Мой прицеп, оборудованный в Англии по тщательно продуманным указаниям Хансена, был так богато отделан, что я часто испытывал чувство стыда зато, что живу в таком комфорте. В потолок были вмонтированы четыре лампы из плексигласа для освещения в дневное время; ряд флуоресцирующих ламп освещал стенды с картами, установленные вдоль боковых стен. Передняя часть прицепа, отделанная красным деревом и устланная коврами, имела полукруглую форму и напоминала церковный алтарь. Действительно, когда маршал авиации Теддер впервые посетил меня, он подошел к перилам, разгораживавшим помещение, опустился на колени на скамью перед "алтарем" и сказал:
- Причастите меня, пожалуйста.
В 1947 г. я через различные каналы пытался разыскать этот штабной прицеп, но в хаосе демобилизации отчетность на европейском театре военных действий была приведена в столь запутанное состояние, что никаких следов прицепа обнаружить не удалось. Что касается грузовика, который служил мне квартирой, удалось установить, что его отправили в Англию.
Один фермер написал мне, что он купил этот грузовик во время распродажи излишков американского имущества и что он служит прекрасным убежищем для его пастуха в торфяных болотах.
* * *
На другой день, по освобождении Парижа, я вернулся на командный пункт, помещавшийся в амбаре близ Шартра, после непродолжительного полета в Брест. Я застал Эйзенхауэра, примостившегося на пороге. Хотя Айк приехал по весьма серьезным делам, он все же предложил мне прогуляться на другое утро в Париж и посмотреть город.
- Завтра воскресенье, - сказал он, - и все будут долго спать. Мы сможем побывать в Париже и вернуться без всякого шума.
Он радировал Монти и пригласил его присоединиться к нам, но Монти принес свои извинения и отказался, - он был слишком занят в связи с продвижением английских войск к Сене.
На следующее утро еще не было 8 часов, когда наши машины втиснулись в колонну, продвигавшуюся по сонным бульварам Шартра. Защитного цвета "Кадиллак" Айка, украшенный французским, английским и американским флажками, двигался между двумя бронеавтомобилями. Зиберт прокладывал дорогу на своем джипе. По мере приближения к Парижу нам навстречу стало попадаться все больше и больше велосипедистов; создавалось впечатление, будто половина Парижа в это утро села на велосипеды и отправилась за город в поисках продовольствия. Время от времени мы давали сигнал, проезжая мимо какого-нибудь допотопного грузовика с большими колесами, газогенераторная установка которого отравляла воздух выхлопными газами. То там, то здесь вдоль дороги спали солдаты 4-й дивизии, которые завернулись в свои походные одеяла и не обращали никакого внимания на шум.

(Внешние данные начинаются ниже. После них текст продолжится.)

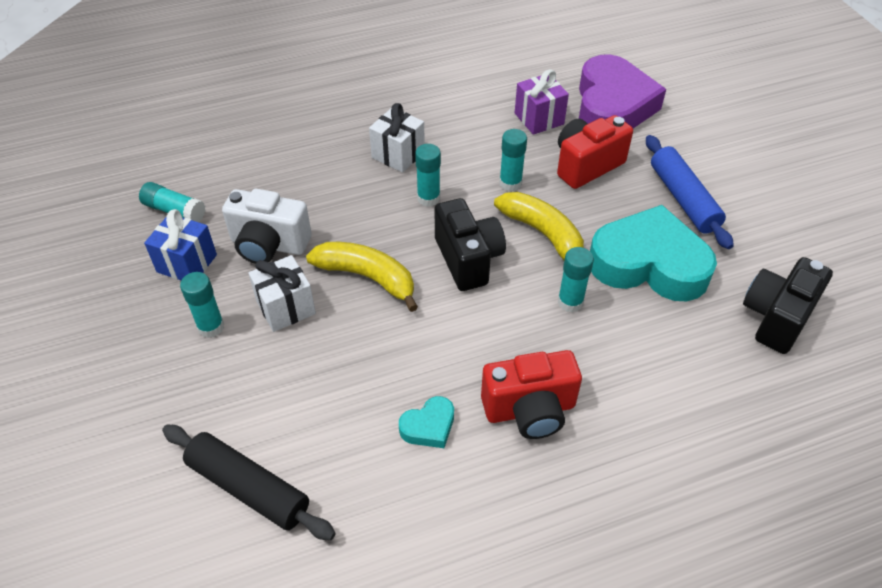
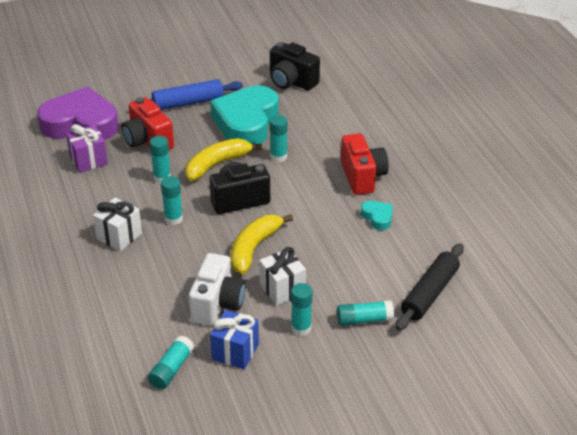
camera: 90 degrees left, 10 degrees down
(211, 398) = (364, 320): none -> turquoise glue stick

Джероу поджидал нас на углу оживленной улицы у Орлеанских ворот, разукрашенных флагами. Мы проехали через Монпарнас, миновали бульвары, изрытые канавами, которые должны были служить убежищами от бомбардировок, и направились в префектуру полиции, занятую штабом де Голля. На широкой лестнице, идущей со двора до самой канцелярии де Голля, была выстроена республиканская стража в наполеоновских мундирах, с красными полковыми значками и в черных лакированных шляпах. Де Голль ждал нас в своем кабинете. На его длинном угрюмом лице появилась приветливая улыбка. Это была моя первая встреча с этим суровым солдатом армии сопротивления, и я не мог отыскать в чертах его лица ничего, кроме мрачной и непреклонной решимости. Де Голль заговорил о крайней необходимости показать парижанам, что на этот раз союзники достаточно сильны и смогут оттеснить немцев на территорию Германии и там их уничтожить. Он предложил провести одну или две наши дивизии по улицам Парижа, дабы произвести должное впечатление на парижан и вдохнуть в них бодрость.
Айк повернулся ко мне и спросил, что мы можем сделать. План очередной наступательной операции был уже готов и предусматривал выступление наших войск из Парижа в восточном направлении.
Поэтому я ответил, что, возможно, мы смогли мы провести одну из дивизий прямо через площадь Этуаль, чем направлять ее кружным путем через окрестности Парижа.
- Когда мы сможем это сделать? - спросил Айк.
- О, возможно, через два-три дня, я не могу сказать точно.